## Support for null values

Arrow supports missing values or "nulls" for all data types: any value in an array may be semantically null, whether primitive or nested type.

In Arrow, a dedicated buffer, known as the validity (or "null") bitmap, is used alongside the data indicating whether each value in the array is null or not. You can think of it as vector of 0 and 1 values, where a 1 means that the value is not-null ("valid"), while a 0 indicates the value is null.

This validity bitmap is optional, i.e. if there are no missing values in the array the buffer does not need to be allocated (as in the example column 1 in the diagram below).

![](diagrams/primitive-diagram.svg)

In [2]:
import numpy as np
import pyarrow as pa
import nanoarrow as na

In [3]:
arr = pa.array([1.2, 3.4, 9.0, None, 2.9])
arr

<pyarrow.lib.DoubleArray object at 0x7fe64d8236a0>
[
  1.2,
  3.4,
  9,
  null,
  2.9
]

In [4]:
na.c_array_view(arr)

<nanoarrow.c_lib.CArrayView>
- storage_type: 'double'
- length: 5
- offset: 0
- null_count: 1
- buffers[2]:
  - validity <bool[1 b] 11101000>
  - data <double[40 b] 1.2 3.4 9.0 0.0 2.9>
- dictionary: NULL
- children[0]:

**Attention**: Arrow uses [least-significant bit (LSB) numbering](https://en.wikipedia.org/wiki/Bit_numbering) (also known as bit-endianness). This means that within a group of 8 bits (1 byte), we read right-to-left. However, the `nanoarrow` repr of the validity buffer in the example above already takes that into account and shows the values in logical order matching the position in the array. 

The diagram above shows it as how it is actually stored in memory.

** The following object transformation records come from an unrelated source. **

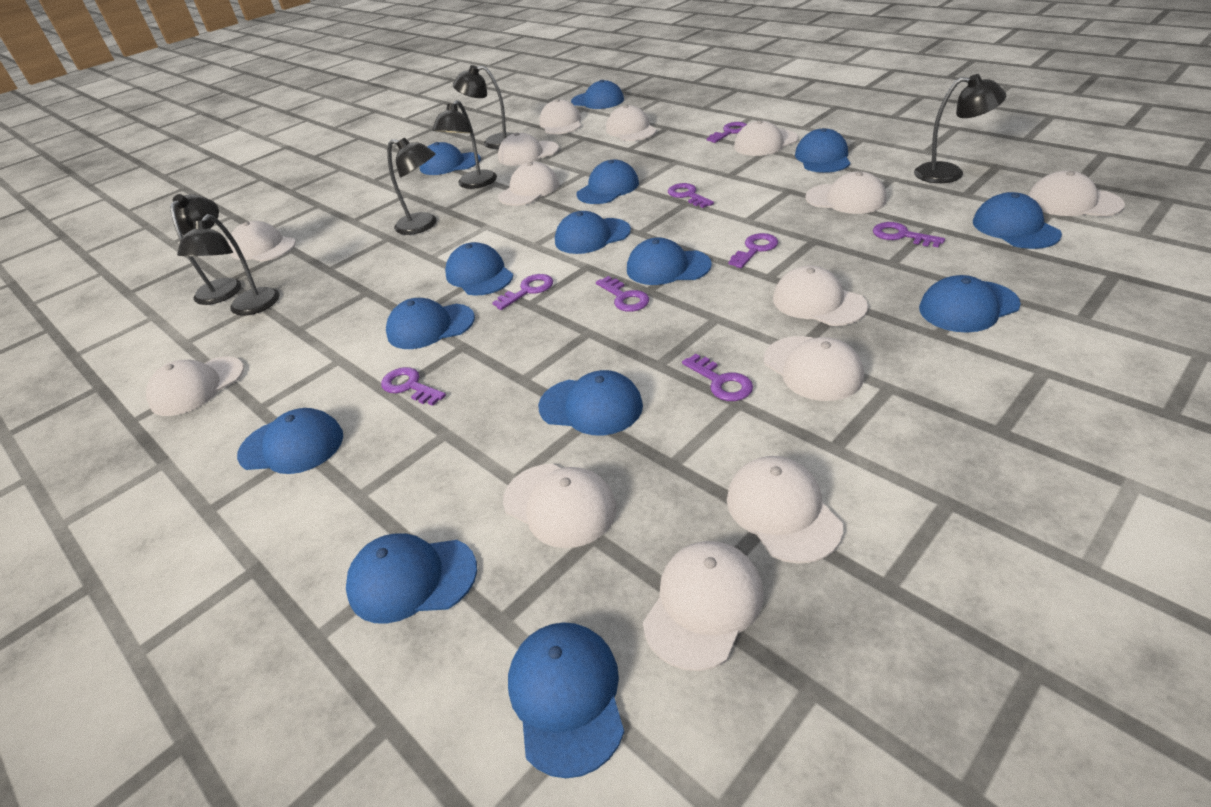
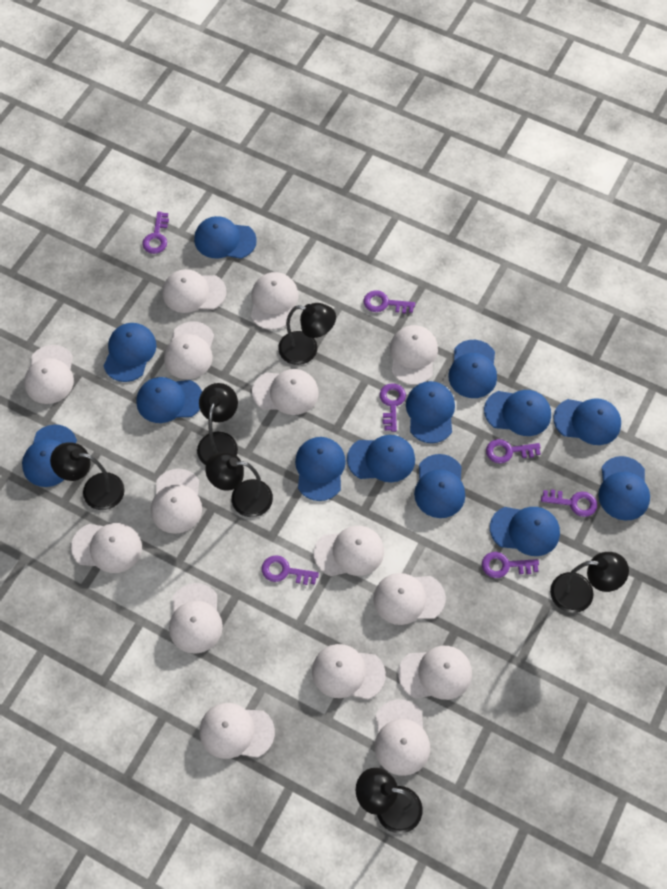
blue cap: 14 -> 13
purple key: 8 -> 7
white cap: 14 -> 15

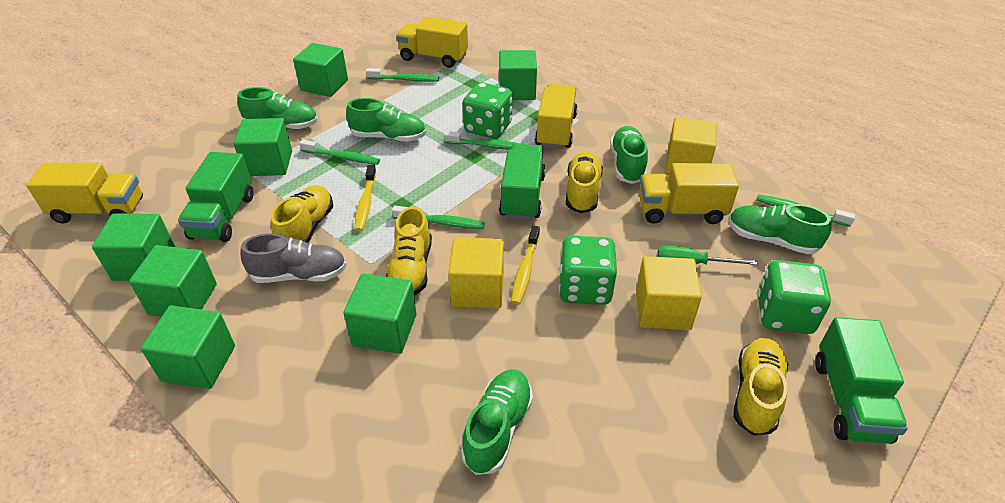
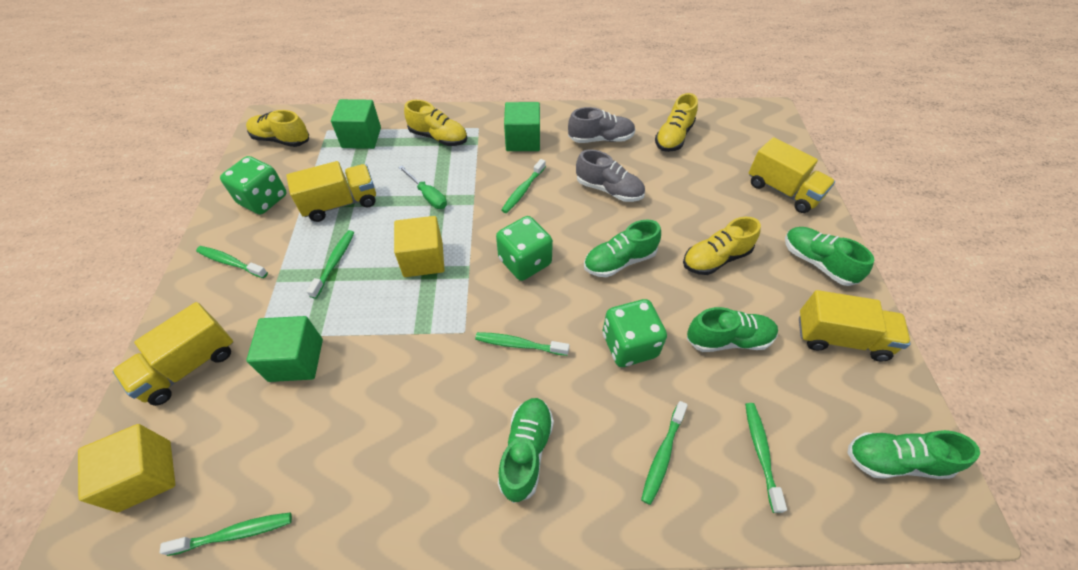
green cube: 7 -> 3
green toothbrush: 5 -> 7
green truck: 3 -> 0
grey shoe: 1 -> 2
yellow cube: 3 -> 2
yellow toothbrush: 2 -> 0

We can inspect the validity bitmap buffer with pyarrow and numpy:

In [5]:
validity_bitmap_buffer = arr.buffers()[0]
validity_bitmap_buffer.to_pybytes()

b'\x17'

In this case of a small array of 5 values, the validity bitmap consists of only a single byte. To view the data as bytes in numpy, we can use the `uint8` data type, which has a width of 1 byte:

In [9]:
np.frombuffer(validity_bitmap_buffer, dtype="uint8")

array([23], dtype=uint8)

Numpy also provides a function to "unpack" the 0/1 bits of those bytes into separate values:

In [10]:
np.unpackbits(np.frombuffer(validity_bitmap_buffer, dtype="uint8"), bitorder="little")

array([1, 1, 1, 0, 1, 0, 0, 0], dtype=uint8)

In this case of an array of 5 elements, only the first 5 bits have a meaning, and the additional ("padded") bits are always set to 0.

### Null vs NaN

In numpy (and numpy-based packages such as pandas), often `NaN` is used as indicator for "missing" values, mostly by lack of better alternatives (numpy does not have built-in support for missing values in general). `NaN` is a specific floating-point value ("Not a Number") within the IEEE floating-point standard, and thus is only available for floating point data types.
In the Arrow format, since there is a separate concept of nulls, a NaN value is considered as just another valid floating point array value:

In [11]:
arr = na.Array([0.5, float("nan"), 1.5, None, 3.5], na.float64())

In [12]:
arr

nanoarrow.Array<double>[5]
0.5
nan
1.5
None
3.5

In [13]:
arr.buffers

(nanoarrow.c_lib.CBufferView(bool[1 b] 11101000),
 nanoarrow.c_lib.CBufferView(double[40 b] 0.5 nan 1.5 0.0 3.5))